(Records for the task begins)

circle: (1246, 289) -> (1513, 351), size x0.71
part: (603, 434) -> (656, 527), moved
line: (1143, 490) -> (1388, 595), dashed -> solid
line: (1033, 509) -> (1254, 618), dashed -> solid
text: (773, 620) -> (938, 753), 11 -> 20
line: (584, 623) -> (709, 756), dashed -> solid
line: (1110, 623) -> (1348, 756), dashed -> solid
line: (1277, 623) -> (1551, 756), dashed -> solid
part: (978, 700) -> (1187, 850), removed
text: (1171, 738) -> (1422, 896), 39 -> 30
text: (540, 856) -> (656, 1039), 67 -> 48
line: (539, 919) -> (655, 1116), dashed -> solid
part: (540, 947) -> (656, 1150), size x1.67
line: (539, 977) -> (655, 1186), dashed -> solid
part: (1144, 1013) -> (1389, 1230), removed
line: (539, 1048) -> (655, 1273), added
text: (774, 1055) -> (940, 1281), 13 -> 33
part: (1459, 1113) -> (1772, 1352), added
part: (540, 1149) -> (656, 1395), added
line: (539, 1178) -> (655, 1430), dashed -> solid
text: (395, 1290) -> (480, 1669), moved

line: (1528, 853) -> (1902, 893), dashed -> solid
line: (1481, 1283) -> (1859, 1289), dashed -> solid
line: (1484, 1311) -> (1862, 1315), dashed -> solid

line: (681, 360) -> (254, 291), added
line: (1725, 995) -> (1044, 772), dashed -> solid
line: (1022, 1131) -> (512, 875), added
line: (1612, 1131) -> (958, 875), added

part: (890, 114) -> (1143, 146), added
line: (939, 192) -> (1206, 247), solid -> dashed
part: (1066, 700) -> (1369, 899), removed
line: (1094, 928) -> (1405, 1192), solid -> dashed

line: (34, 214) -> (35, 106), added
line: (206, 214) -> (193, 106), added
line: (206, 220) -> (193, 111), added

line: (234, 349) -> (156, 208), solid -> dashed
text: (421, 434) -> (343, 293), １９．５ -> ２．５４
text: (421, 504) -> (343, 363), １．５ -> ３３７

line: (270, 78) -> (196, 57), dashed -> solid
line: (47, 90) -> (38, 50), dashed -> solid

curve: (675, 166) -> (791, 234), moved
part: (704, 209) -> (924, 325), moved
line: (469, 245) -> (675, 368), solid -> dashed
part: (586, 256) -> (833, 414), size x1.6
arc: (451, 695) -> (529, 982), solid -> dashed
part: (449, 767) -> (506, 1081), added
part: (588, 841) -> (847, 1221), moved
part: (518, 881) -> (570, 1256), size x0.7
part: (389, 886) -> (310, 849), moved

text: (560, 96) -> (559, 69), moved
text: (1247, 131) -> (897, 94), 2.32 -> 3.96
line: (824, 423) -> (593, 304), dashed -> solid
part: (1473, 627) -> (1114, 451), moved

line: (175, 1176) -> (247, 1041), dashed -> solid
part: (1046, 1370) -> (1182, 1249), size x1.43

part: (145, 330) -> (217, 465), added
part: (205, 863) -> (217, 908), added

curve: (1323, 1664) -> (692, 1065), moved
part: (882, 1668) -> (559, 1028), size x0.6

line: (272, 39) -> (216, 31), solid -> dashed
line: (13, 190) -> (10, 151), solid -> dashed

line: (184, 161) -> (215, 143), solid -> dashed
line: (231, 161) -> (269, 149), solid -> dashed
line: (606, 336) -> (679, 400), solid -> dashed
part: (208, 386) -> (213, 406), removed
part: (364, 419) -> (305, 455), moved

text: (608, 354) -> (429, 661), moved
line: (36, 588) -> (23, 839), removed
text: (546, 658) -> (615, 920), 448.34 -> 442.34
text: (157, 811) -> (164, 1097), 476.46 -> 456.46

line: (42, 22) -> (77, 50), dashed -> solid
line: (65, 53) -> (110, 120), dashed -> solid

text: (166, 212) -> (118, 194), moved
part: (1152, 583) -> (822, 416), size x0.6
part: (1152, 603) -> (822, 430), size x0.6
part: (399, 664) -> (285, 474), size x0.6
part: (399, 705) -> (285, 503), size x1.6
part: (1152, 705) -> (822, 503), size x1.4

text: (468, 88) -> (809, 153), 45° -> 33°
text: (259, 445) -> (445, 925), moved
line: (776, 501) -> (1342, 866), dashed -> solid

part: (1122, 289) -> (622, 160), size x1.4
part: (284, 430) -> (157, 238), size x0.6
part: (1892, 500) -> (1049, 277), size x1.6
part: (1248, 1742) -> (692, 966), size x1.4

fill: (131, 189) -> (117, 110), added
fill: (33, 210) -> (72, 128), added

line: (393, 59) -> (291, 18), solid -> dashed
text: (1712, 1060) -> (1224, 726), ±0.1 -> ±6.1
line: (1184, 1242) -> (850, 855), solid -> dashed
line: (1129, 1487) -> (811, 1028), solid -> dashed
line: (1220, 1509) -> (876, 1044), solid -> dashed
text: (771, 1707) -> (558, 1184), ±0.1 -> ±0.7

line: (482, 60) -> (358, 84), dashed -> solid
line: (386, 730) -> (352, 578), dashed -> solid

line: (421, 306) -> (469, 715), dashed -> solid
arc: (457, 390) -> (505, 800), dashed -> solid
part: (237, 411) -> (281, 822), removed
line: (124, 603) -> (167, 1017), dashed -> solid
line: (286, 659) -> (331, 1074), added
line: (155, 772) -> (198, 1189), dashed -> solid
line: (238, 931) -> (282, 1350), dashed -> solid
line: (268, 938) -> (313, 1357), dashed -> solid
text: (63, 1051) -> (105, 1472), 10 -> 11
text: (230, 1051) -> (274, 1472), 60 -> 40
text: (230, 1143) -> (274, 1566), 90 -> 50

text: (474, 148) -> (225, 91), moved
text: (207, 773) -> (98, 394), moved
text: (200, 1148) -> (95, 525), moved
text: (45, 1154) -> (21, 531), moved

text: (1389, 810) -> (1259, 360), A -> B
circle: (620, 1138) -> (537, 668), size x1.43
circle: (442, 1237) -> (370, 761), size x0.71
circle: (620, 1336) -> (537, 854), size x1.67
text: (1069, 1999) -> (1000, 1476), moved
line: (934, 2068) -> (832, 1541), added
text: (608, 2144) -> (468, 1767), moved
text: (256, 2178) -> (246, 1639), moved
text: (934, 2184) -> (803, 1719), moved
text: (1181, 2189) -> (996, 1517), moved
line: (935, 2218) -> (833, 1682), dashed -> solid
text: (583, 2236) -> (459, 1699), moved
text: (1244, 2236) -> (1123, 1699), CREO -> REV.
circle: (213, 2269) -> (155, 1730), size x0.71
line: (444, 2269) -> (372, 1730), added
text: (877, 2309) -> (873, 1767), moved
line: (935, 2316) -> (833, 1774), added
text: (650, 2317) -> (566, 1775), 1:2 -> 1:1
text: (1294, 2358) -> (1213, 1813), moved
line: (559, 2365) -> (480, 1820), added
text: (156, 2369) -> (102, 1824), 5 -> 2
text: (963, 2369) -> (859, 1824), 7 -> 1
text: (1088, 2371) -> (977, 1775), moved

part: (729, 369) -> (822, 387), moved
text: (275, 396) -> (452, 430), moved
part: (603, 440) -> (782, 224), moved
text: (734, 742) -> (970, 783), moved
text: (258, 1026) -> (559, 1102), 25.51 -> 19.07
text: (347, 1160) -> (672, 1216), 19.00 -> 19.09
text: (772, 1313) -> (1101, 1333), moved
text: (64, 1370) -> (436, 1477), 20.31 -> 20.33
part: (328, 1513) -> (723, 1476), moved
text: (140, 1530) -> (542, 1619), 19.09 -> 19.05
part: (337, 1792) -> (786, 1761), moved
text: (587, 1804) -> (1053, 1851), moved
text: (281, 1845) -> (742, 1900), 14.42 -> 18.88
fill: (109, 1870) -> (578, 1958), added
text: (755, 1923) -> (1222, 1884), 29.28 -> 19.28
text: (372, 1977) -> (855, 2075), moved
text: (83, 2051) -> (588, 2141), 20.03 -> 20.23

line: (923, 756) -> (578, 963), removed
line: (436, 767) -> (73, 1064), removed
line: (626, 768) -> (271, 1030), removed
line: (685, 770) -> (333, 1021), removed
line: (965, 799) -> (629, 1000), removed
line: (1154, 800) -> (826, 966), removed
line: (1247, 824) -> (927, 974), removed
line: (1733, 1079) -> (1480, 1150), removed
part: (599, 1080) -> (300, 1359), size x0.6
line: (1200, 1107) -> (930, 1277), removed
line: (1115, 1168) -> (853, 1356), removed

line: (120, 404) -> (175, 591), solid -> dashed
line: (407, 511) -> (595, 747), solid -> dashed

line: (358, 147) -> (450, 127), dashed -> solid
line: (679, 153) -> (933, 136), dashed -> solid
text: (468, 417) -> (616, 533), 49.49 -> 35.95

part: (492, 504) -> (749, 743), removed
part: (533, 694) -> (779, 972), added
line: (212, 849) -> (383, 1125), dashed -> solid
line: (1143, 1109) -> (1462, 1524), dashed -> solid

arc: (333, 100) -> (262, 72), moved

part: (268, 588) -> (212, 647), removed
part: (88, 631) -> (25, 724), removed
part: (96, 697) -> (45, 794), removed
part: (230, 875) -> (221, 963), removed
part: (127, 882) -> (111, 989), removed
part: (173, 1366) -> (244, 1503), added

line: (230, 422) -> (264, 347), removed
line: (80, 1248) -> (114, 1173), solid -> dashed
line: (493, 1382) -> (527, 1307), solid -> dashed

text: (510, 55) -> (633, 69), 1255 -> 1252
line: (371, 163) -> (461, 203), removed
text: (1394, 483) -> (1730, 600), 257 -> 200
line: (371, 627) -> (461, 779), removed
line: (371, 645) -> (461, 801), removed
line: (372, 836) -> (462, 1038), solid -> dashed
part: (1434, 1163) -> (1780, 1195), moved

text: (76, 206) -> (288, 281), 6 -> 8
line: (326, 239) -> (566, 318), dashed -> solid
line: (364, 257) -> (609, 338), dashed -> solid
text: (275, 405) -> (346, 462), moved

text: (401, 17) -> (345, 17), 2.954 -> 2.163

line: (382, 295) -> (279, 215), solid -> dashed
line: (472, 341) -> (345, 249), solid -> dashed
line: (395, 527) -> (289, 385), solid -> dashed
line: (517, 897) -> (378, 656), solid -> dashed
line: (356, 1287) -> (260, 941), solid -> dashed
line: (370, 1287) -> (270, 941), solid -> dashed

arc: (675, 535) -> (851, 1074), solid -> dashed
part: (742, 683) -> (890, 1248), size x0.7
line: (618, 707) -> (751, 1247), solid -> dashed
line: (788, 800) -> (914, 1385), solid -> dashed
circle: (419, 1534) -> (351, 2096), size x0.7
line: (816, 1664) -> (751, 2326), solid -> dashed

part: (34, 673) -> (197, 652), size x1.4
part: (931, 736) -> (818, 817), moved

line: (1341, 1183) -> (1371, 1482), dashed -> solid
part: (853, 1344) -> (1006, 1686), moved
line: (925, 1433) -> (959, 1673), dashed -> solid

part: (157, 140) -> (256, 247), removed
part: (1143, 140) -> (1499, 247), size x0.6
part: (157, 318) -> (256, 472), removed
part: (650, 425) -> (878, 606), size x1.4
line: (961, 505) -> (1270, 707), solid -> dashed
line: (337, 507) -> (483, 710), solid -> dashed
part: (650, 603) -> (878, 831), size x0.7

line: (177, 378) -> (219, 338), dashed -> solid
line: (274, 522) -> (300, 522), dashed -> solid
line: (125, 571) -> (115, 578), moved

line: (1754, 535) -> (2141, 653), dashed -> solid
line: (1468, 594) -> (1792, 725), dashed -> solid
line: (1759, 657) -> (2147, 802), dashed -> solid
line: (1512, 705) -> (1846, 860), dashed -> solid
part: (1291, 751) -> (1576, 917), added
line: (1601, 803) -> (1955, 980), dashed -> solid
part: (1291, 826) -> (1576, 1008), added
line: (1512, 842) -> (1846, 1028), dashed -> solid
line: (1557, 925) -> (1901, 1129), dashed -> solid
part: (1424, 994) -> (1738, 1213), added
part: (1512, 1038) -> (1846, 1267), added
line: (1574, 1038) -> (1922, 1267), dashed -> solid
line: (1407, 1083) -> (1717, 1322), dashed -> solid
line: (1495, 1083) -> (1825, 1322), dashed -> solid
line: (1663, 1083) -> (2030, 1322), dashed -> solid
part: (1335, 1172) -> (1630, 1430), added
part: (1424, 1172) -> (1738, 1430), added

(Records for the task ends)

» Task objective
An exact copy of the lines above between the line holding "text: (773, 620) -> (938, 753), 11 -> 20" and the line holding "part: (586, 256) -> (833, 414), size x1.6", inclusive, is the whole answer.

» Written reply
text: (773, 620) -> (938, 753), 11 -> 20
line: (584, 623) -> (709, 756), dashed -> solid
line: (1110, 623) -> (1348, 756), dashed -> solid
line: (1277, 623) -> (1551, 756), dashed -> solid
part: (978, 700) -> (1187, 850), removed
text: (1171, 738) -> (1422, 896), 39 -> 30
text: (540, 856) -> (656, 1039), 67 -> 48
line: (539, 919) -> (655, 1116), dashed -> solid
part: (540, 947) -> (656, 1150), size x1.67
line: (539, 977) -> (655, 1186), dashed -> solid
part: (1144, 1013) -> (1389, 1230), removed
line: (539, 1048) -> (655, 1273), added
text: (774, 1055) -> (940, 1281), 13 -> 33
part: (1459, 1113) -> (1772, 1352), added
part: (540, 1149) -> (656, 1395), added
line: (539, 1178) -> (655, 1430), dashed -> solid
text: (395, 1290) -> (480, 1669), moved

line: (1528, 853) -> (1902, 893), dashed -> solid
line: (1481, 1283) -> (1859, 1289), dashed -> solid
line: (1484, 1311) -> (1862, 1315), dashed -> solid

line: (681, 360) -> (254, 291), added
line: (1725, 995) -> (1044, 772), dashed -> solid
line: (1022, 1131) -> (512, 875), added
line: (1612, 1131) -> (958, 875), added

part: (890, 114) -> (1143, 146), added
line: (939, 192) -> (1206, 247), solid -> dashed
part: (1066, 700) -> (1369, 899), removed
line: (1094, 928) -> (1405, 1192), solid -> dashed

line: (34, 214) -> (35, 106), added
line: (206, 214) -> (193, 106), added
line: (206, 220) -> (193, 111), added

line: (234, 349) -> (156, 208), solid -> dashed
text: (421, 434) -> (343, 293), １９．５ -> ２．５４
text: (421, 504) -> (343, 363), １．５ -> ３３７

line: (270, 78) -> (196, 57), dashed -> solid
line: (47, 90) -> (38, 50), dashed -> solid

curve: (675, 166) -> (791, 234), moved
part: (704, 209) -> (924, 325), moved
line: (469, 245) -> (675, 368), solid -> dashed
part: (586, 256) -> (833, 414), size x1.6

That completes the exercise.